Romania is NOT Slavic; it is a roman based language. It might as well be THE Roman
(Latin) that was spoken then and has now been transformed into what we call
Romanian.
|
Entrance To Sucevita Monastery |
|
Sucevita Monastery Church |
|
Very Ornate, Very Colorful, Very Over The Top Decorations |
|
6 Meter (18 feet) Walls Surround The Monastery |
|
Many Saints And Holy Men
|
After we
checked in to the Equestrian Hotel we had some time on our hands and we had to
find a place to eat as well. So why not visit the next Monastery, the Monastery
of Sucevita, just down the street a bit. So, off we go in riding gear and yes,
the place is open. After paying our admission to the nun at the front gate we
enter the high walled place and find an even ‘gaudier’ painted church than what
we just saw in Moldovita. Yet the layout, the basic set up, was very similar
and I did not feel I had to explore this place for another 2 hours. Sure, we
took a tour, even went to the museum they had established inside a building, saw the
gilded garments, but that is not what interested me as much.

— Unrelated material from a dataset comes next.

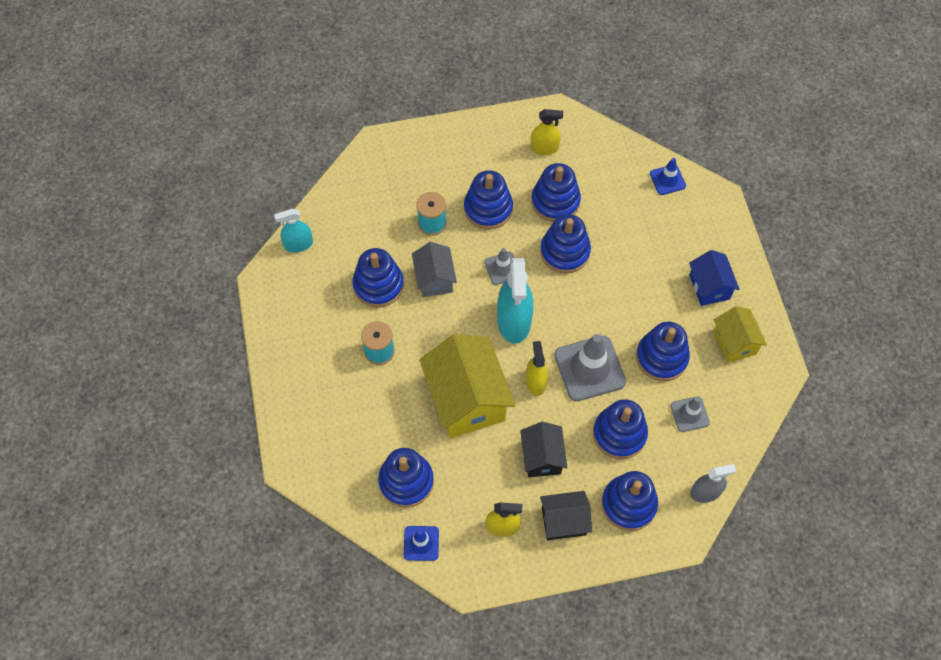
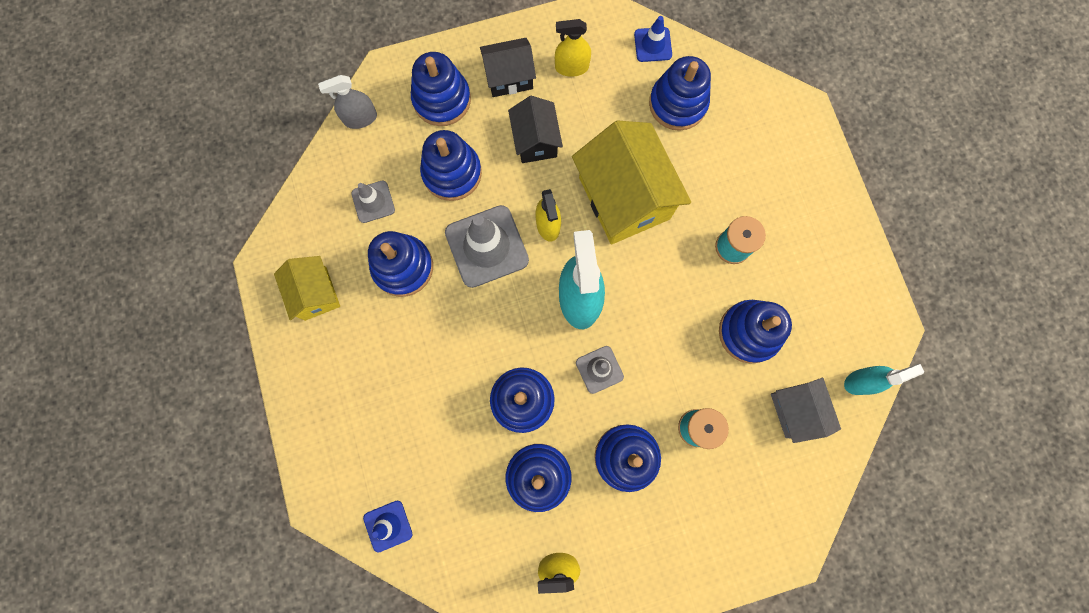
camera: 175 degrees right, 15 degrees up
(434, 279) = (681, 347): grey house -> grey house (795, 410)
(709, 287) = (341, 365): blue house -> none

I wanted to get
the feeling of medieval atmosphere and this place, this Sucevita Monastery,
while beautiful, did not have the same ambiance for me. Carol took a stack of pictures;
she ambled around and watched the other tourists click away with their cameras.
I got the idea of those monasteries at the first one and two in one day might
have been too much for me.
We could
not find a place to eat so asked the people at the hotel where to go. They offered
to cook for us and we gladly accepted. We were the only people who ate at the
hotel that night. The place was not too
busy. It might be because nobody could find the place. I told them about better
signage, but did they listen? We left
the next morning for more monasteries.